Hukum Rahim Bebas menetapkan bahwa a pendaftaran nasional dan setiap tuan budak wajib mendaftarkan budaknya dalam dokumen ini. Budak yang tidak terdaftar akan dianggap bebas secara hukum dan beban untuk membuktikan status budak itu sekarang diserahkan kepada tuannya. Pembuatan registri ini memungkinkan legalisasi budak yang mendarat secara ilegal di negara itu, mulai tahun 1831 dan seterusnya.
Kaum abolisionis juga tidak menyukai undang-undang ini, karena mereka menganjurkan penghapusan yang tidak terbatas dan segera, sehingga mereka tidak puas, terutama karena undang-undang itu berkontribusi pada melemahkan perdebatan abolisionis di negara ini. Hukum, pada gilirannya, memungkinkan pengacara untuk bertindak secara intensif dalam hukum untuk mencari penyimpangan yang dilakukan oleh pemilik budak.
Juga akses: Pelajari sedikit tentang lintasan kehidupan sang putri yang menandatangani Hukum Emas
Hukum Sexagenarian
Undang-undang Sexagenarian merupakan tanggapan dari kelompok konservatif yang bekerja untuk pemeliharaan perbudakan di Brasil.

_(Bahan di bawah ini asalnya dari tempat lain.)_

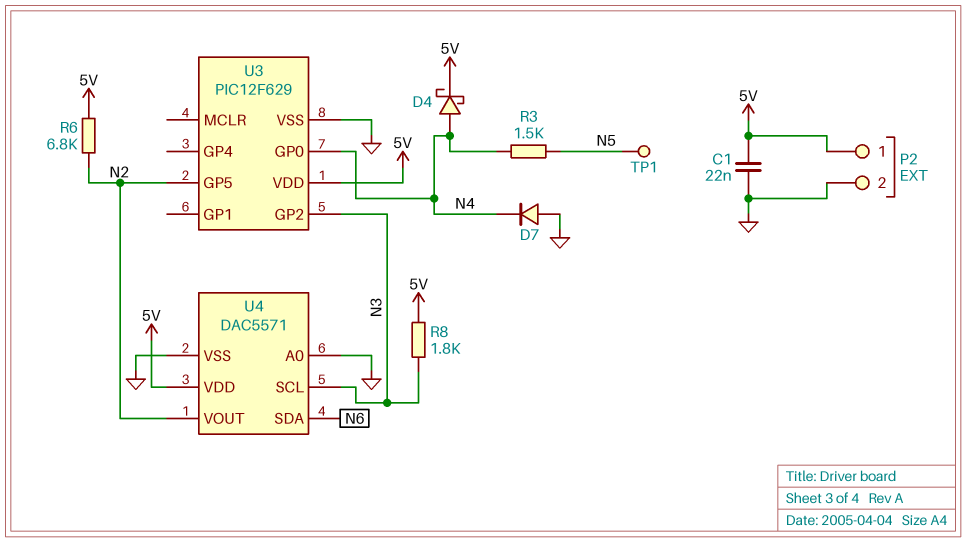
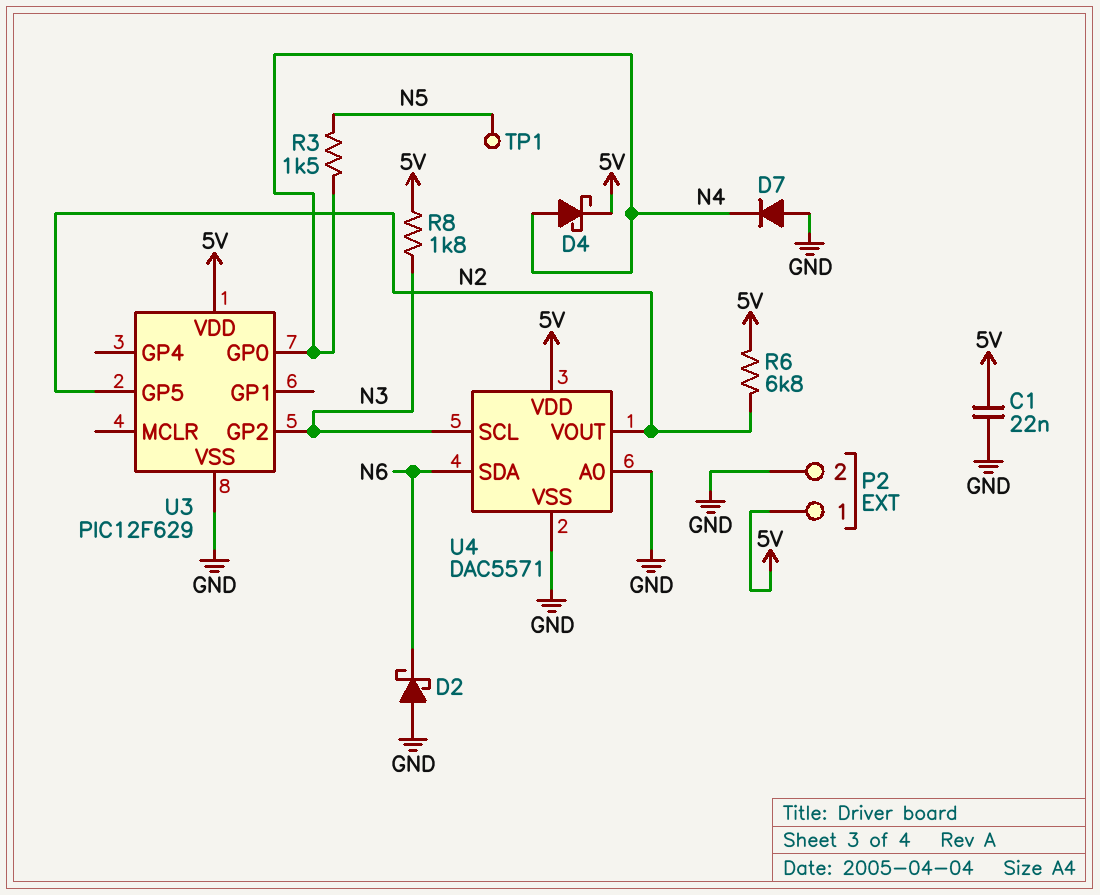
D2: none -> schottky (A GND, K N6)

Itu karena pada tahun 1880-an, abolisionisme memperoleh kekuatan yang cukup besar di seluruh negeri dan telah mencapai kelas sosial yang berbeda. Dengan demikian, reaksi konservatif ini merupakan cerminan dari penguatan abolisionis di negara tersebut.

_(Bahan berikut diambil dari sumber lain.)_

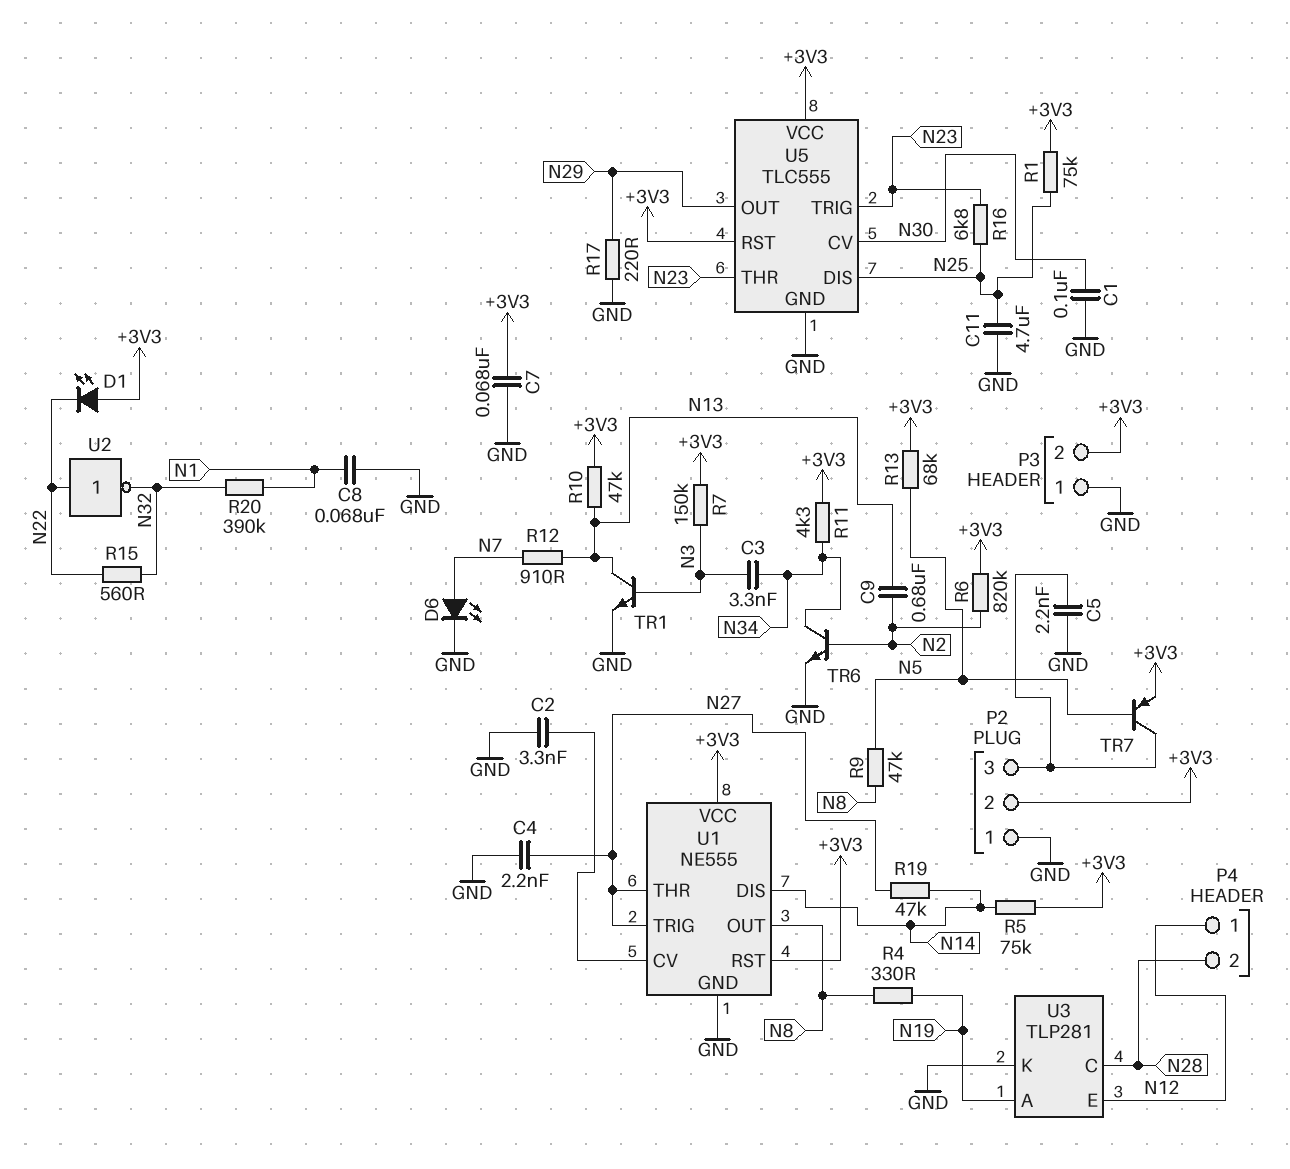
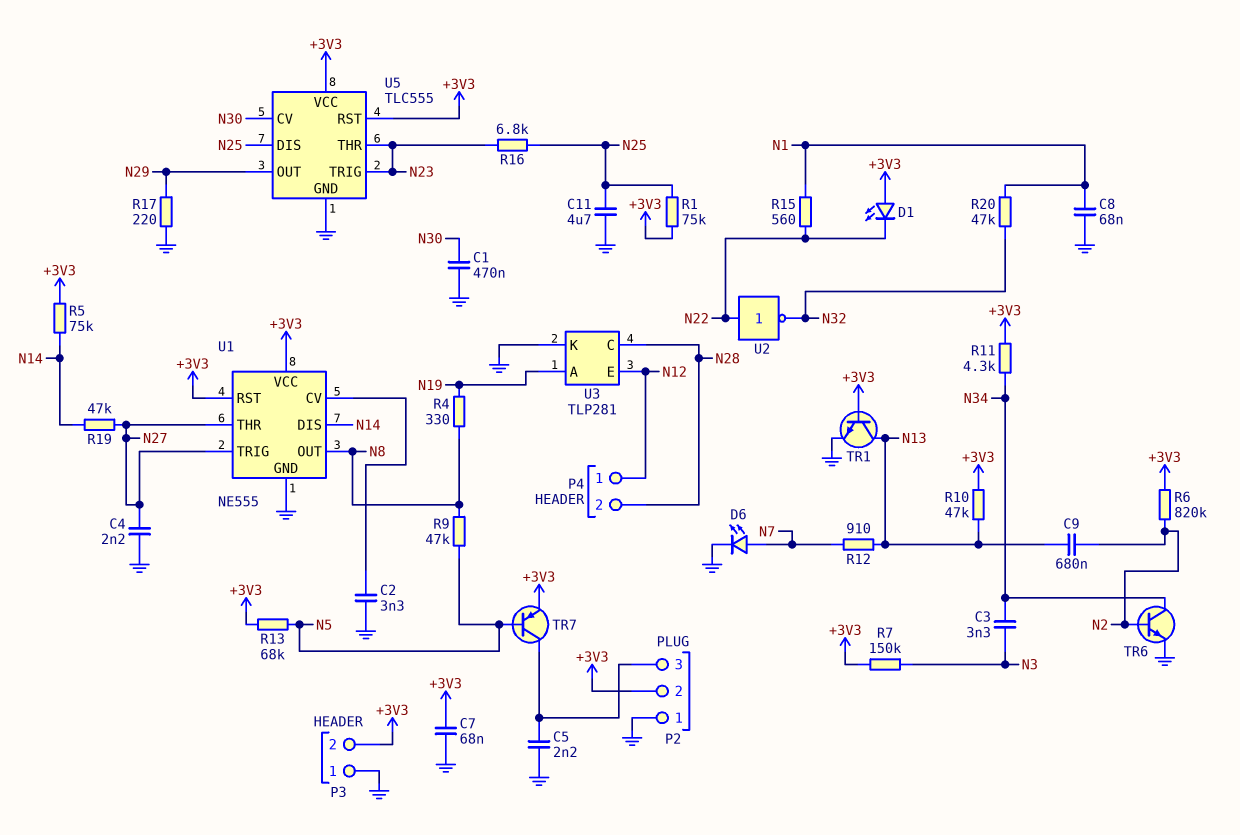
C1: 100nF (GND, N30) -> 470nF (GND, N30)
R15: 560 (N22, N32) -> 560 (N1, N22)
R20: 390k (N1, N32) -> 47k (N1, N32)
TR1: NPN (B N3, C N13, E GND) -> NPN (B +3V3, C N13, E GND)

Kelompok konservatif dan slavokrat mulai bertindak untuk mengekang kemajuan abolisionisme di tanah air dan salah satu langkah yang diambil oleh mereka adalah Hukum Sexagenarian, juga dikenal sebagai hukum Saraiva-Cotegipe, disetujui pada 28 September 1885.

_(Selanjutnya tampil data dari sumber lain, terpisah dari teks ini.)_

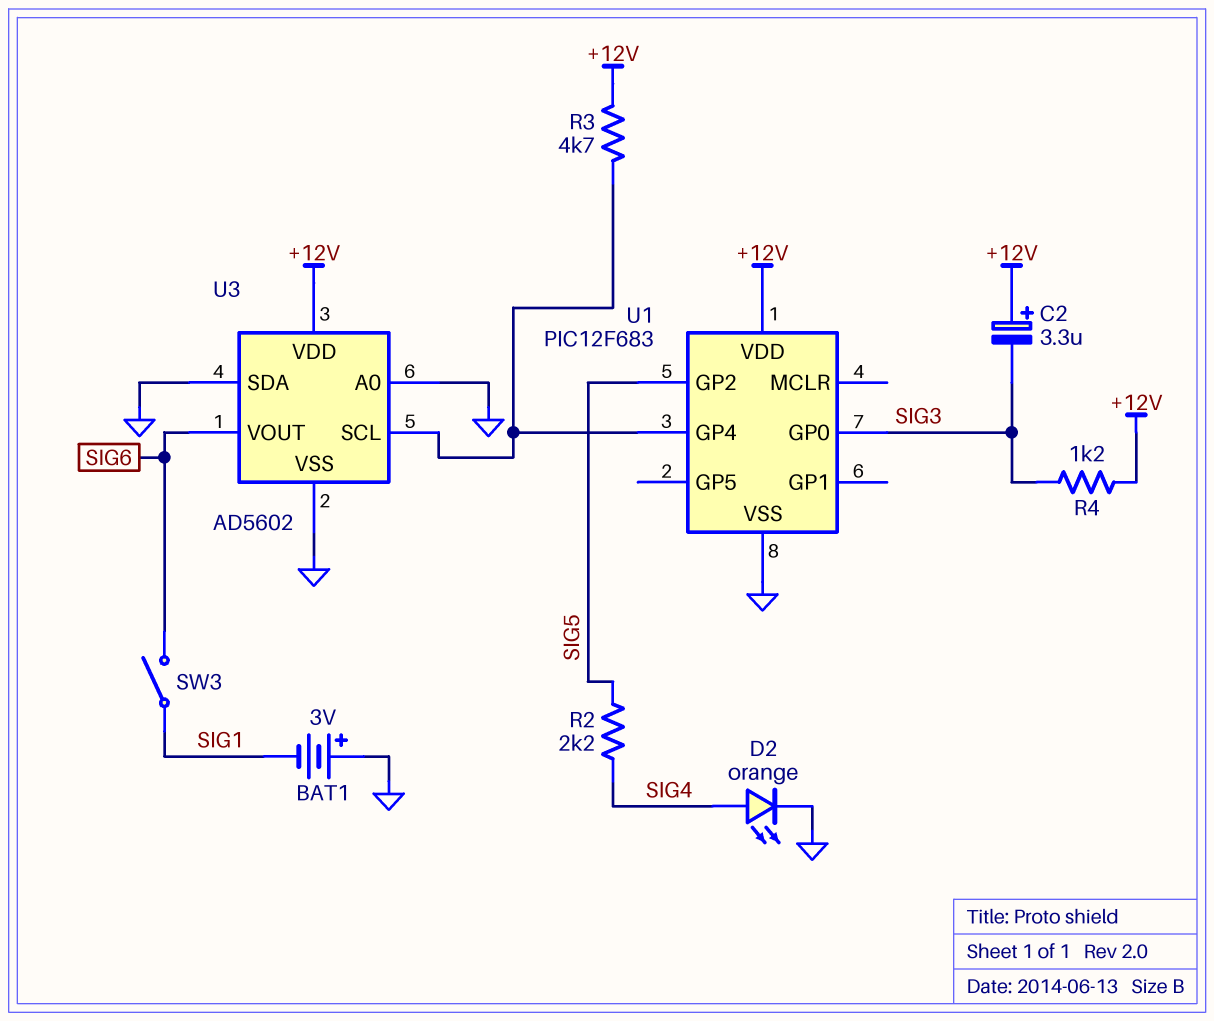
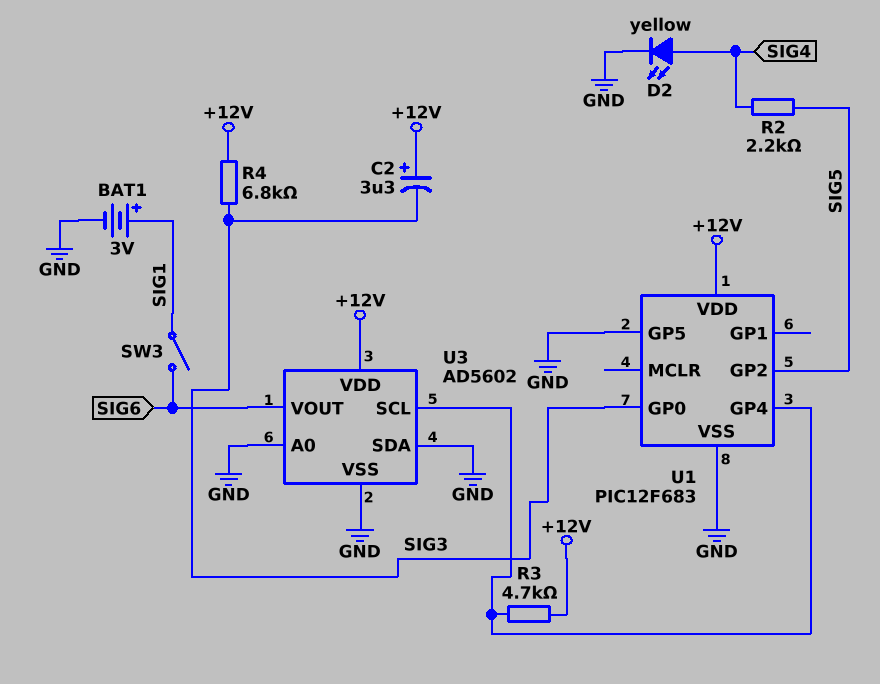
BAT1: 3V (plus GND, minus SIG1) -> 3V (plus SIG1, minus GND)
D2: LED orange (A SIG4, K GND) -> LED yellow (A SIG4, K GND)
R4: 1.2k (+12V, SIG3) -> 6.8k (+12V, SIG3)
U1 pin GP5: none -> GND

Undang-undang ini menetapkan bahwa semua budak yang berusia 60 tahun ke atas akan dibebaskan setelah melakukan masa kerja ganti rugi selama tiga tahun. Budak yang dibebaskan menurut undang-undang ini, bagaimanapun, diwajibkan untuk menetap di kota di mana ia dibebaskan setidaknya selama lima tahun.Hukum ini dianggap sebagai menunda dalam kemajuan abolisionisme, karena satu-satunya tujuan adalah untuk menghentikan kemajuan gerakan abolisionis.
Tujuan kaum konservatif dan pemilik budak untuk menunda kemajuan abolisionisme tidak berhasil, karena, sedikit lebih dari dua tahun kemudian, Hukum Emas disetujui dan perbudakan dilarang di Brasil.